Even though there may be subtle differences among various institutions (healthcare, education, justice system, mental health), all trauma-informed services must begin with an understanding of the basics of trauma and how it manifests itself in individual behavior and interpersonal relationships. It may seem obvious, but it’s impossible to be trauma-informed without adequate information and training on the nature of trauma and common trauma responses

Assuming that providers have foundational information on trauma, what else is necessary for an organization to be considered “trauma-informed?”

One of the clearest models of a trauma-informed approach came from researchers Leigh Kimberg and Margaret Wheeler of UC San Francisco. They authored a chapter on this topic in the 2019 book Trauma-Informed Healthcare Approaches.

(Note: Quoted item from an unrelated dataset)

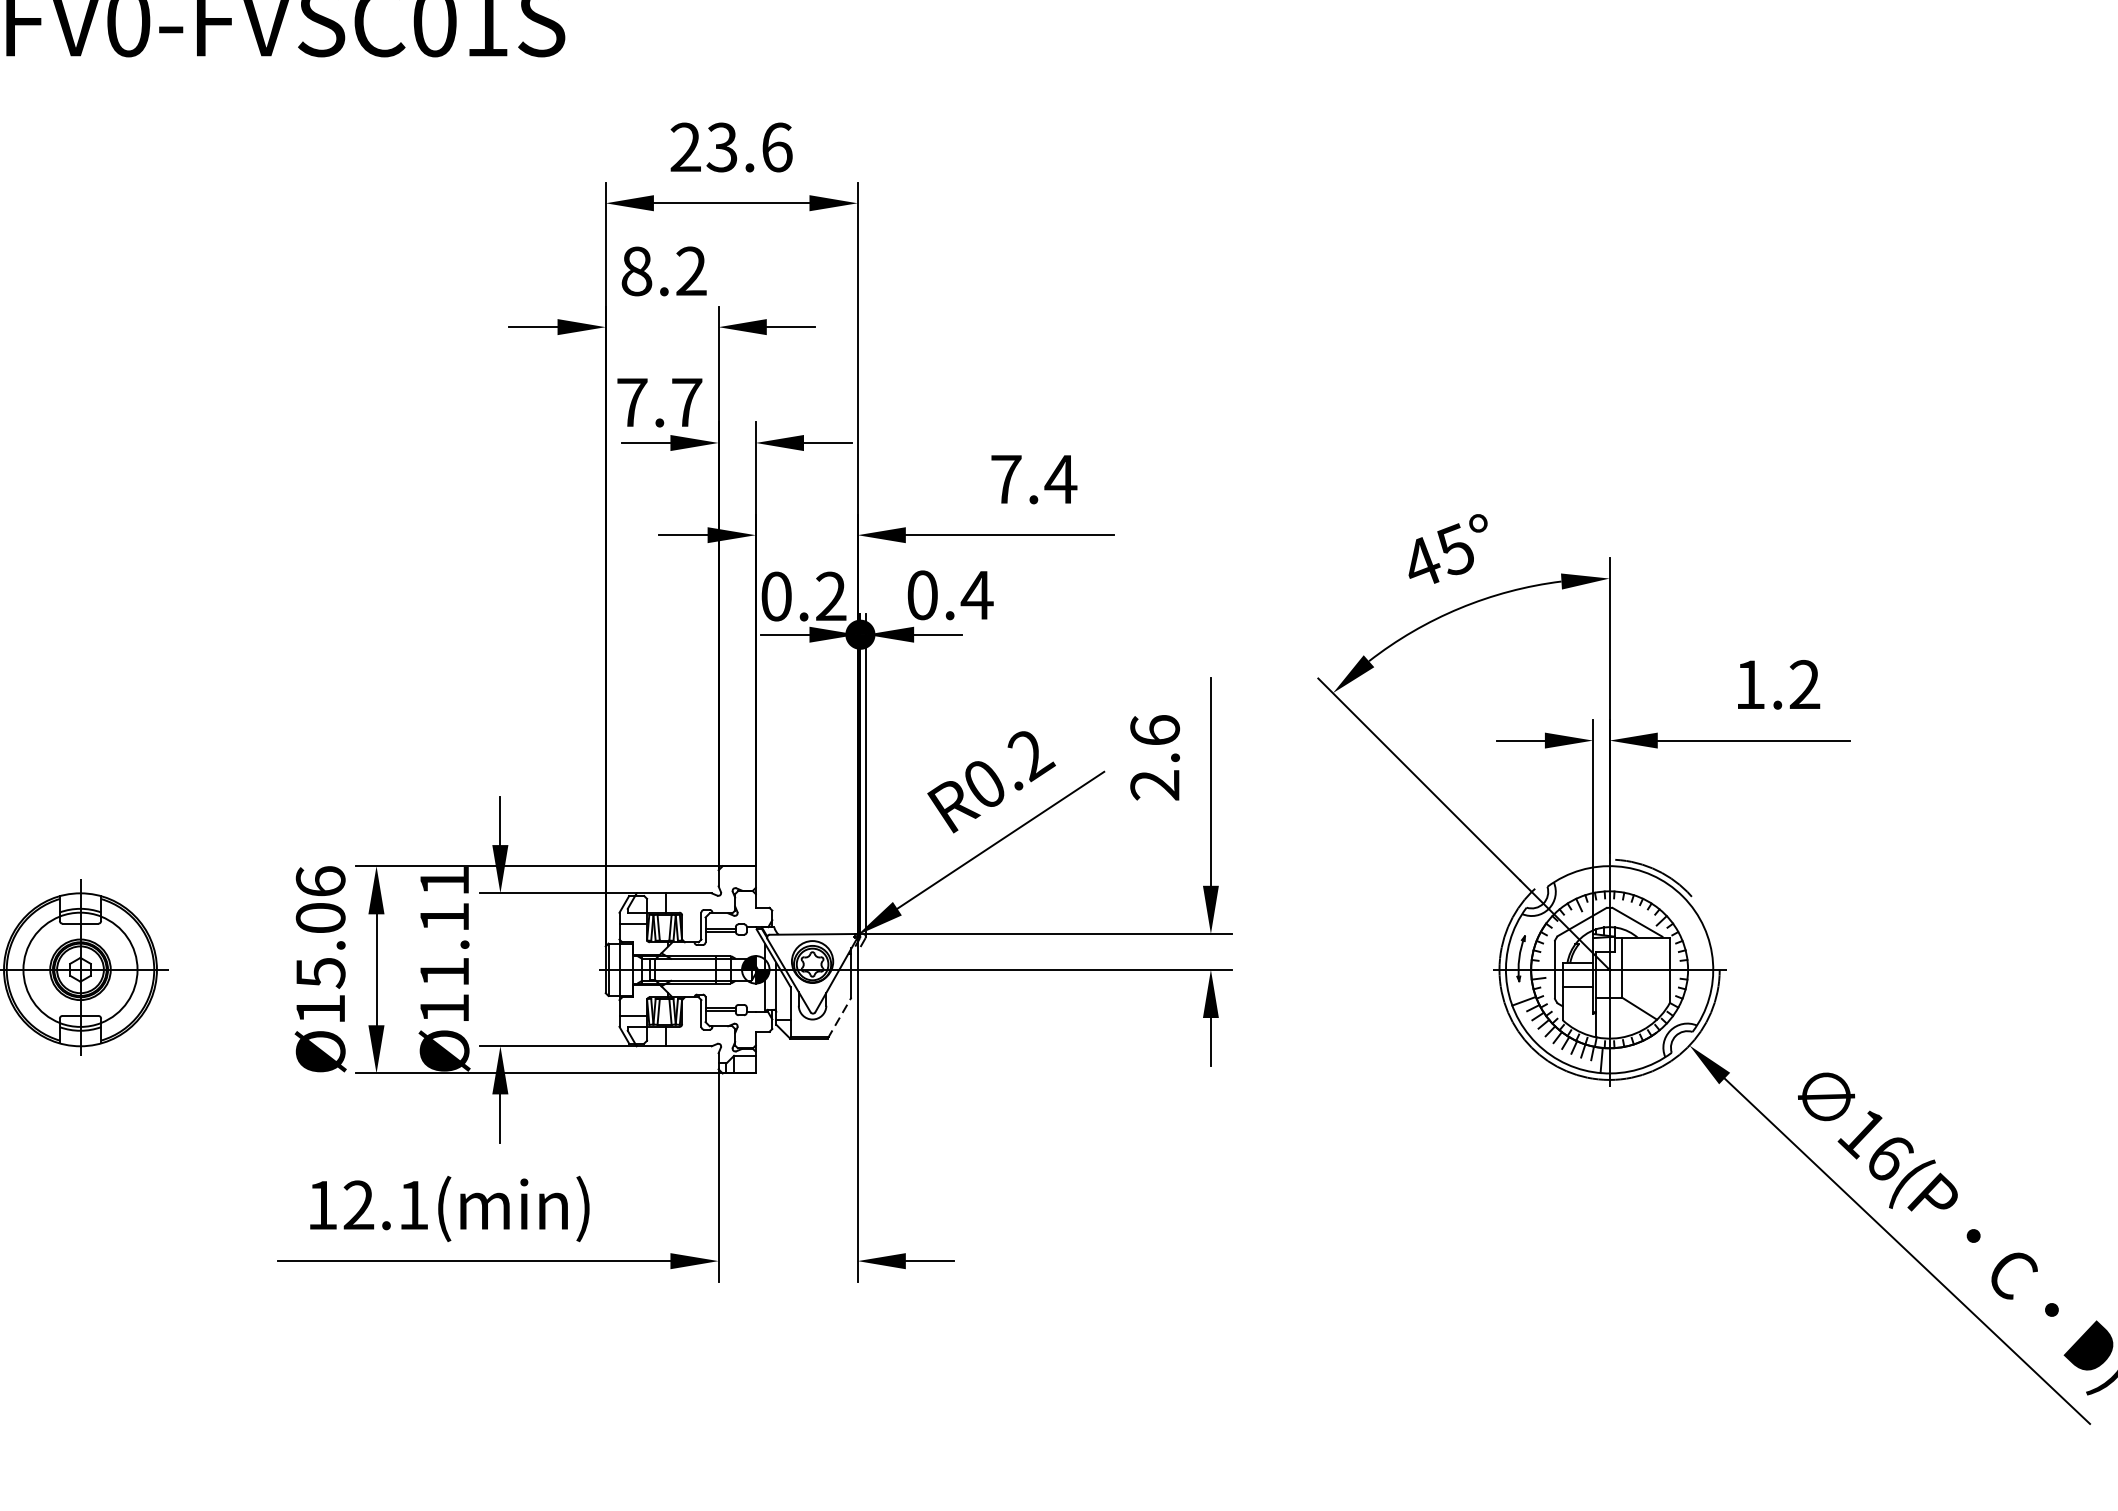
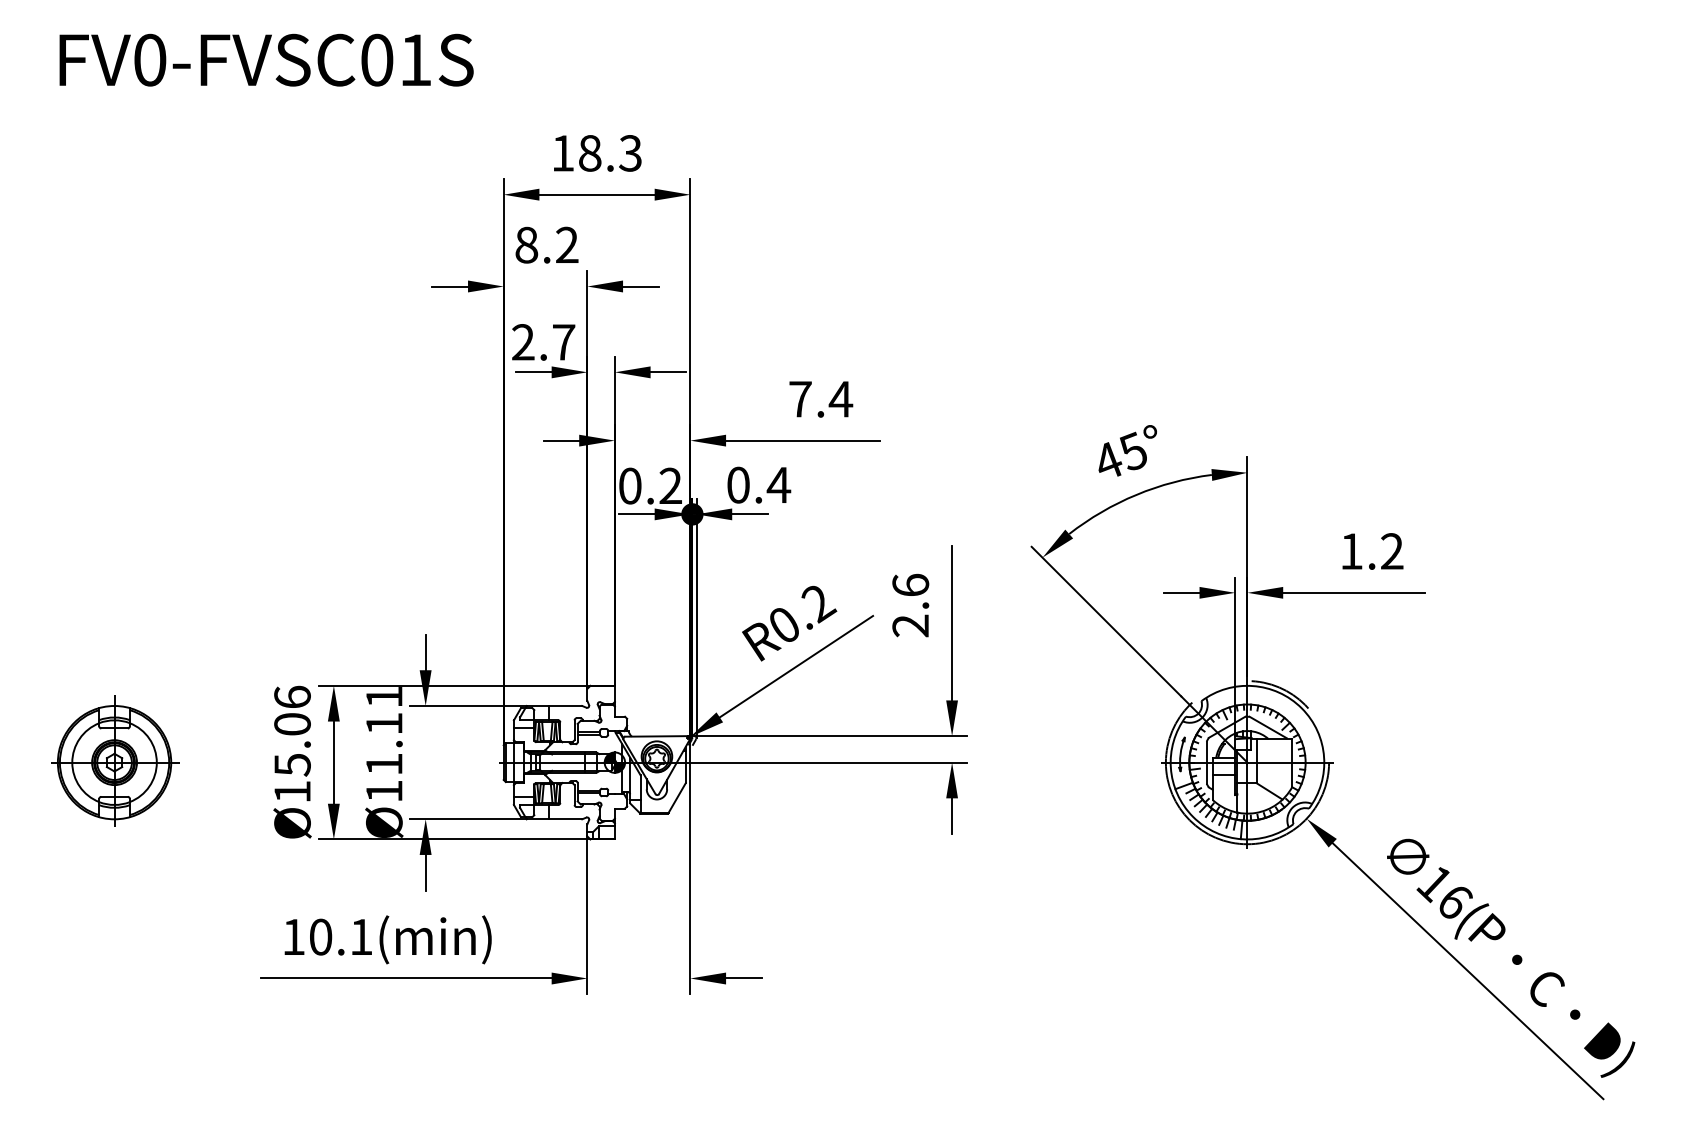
text: (730, 147) -> (596, 153), 23.6 -> 18.3
text: (632, 402) -> (523, 342), 7.7 -> 2.7
line: (838, 1018) -> (676, 798), dashed -> solid
text: (358, 1204) -> (320, 936), 12.1(min) -> 10.1(min)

Kimberg and Wheeler proposed the 4C’s paradigm for a trauma-informed approach. The four C’s are Calm, Contain, Care, Cope.

CALM
According to Kimberg and Wheeler, “because human beings biologically “co-regulate” with one another, healthcare providers and staff can use the relaxation of their own bodies and breath to create a calm, healing environment not only for patients but also for one another.” The idea here is that trauma-informed services begin with calm providers. Not only do providers need to remain calm and pay attention to their own nervous systems, but this calmness serves as a model for the patients and clients they serve. A calm, patient provider encourages a calm, patient environment.

CONTAIN
Service providers must learn how to properly contain trauma responses of their clients in a safe and nurturing way. Trauma responses can manifest themselves in a variety of ways, and a trauma-informed approach means providing service reliably with appropriate boundaries, all without re-traumatizing clients. This also includes the professionalism of respecting the timeframe of appointments, offering resources without requiring trauma survivors to disclose trauma details, and providing service without emotionally overwhelming clients. Conversations are driven by the client’s comfort with self-disclosure, and providers offer strategies and interventions in compassionate, non-judgmental ways.

CARE
Social service and healthcare are much more than the actual services provided for optimal health. Care is built on love. Care is built on holistic support (physical, emotional, spiritual, social). Kimberg and Wheeler ask providers to “practice self-care and compassion for yourself, the patient, and your coworkers. Adopt a compassionate attitude toward oneself and others, sharing messages of support, de-stigmatizing adverse coping behaviors, and adhering to the practice of cultural humility to promote healing.” Providers need to practice cultural humility. Providers need to share messages of support when clients disclose their trauma symptoms. Providers need to adopt policies and practices that minimize power differentials, especially when working with survivors of domestic violence, intimate partner violence, and structural violence.

COPE
This part of the 4C’s approach involves the interventions and strategies providers offer to clients, as well as the strategies providers use to care for themselves. The key here is to promote coping skills and interventions that promote resilience. Kimberg and Wheeler make the fantastic suggestion that clients learn how to “document a ‘Coping Strategies’ list instead of only ‘Problem Lists’ and include patient’s own words of wisdom and good self-advice.” This cope section of the 4C’s approach also includes connecting clients to community organizations and other resources that provide access to necessary resources.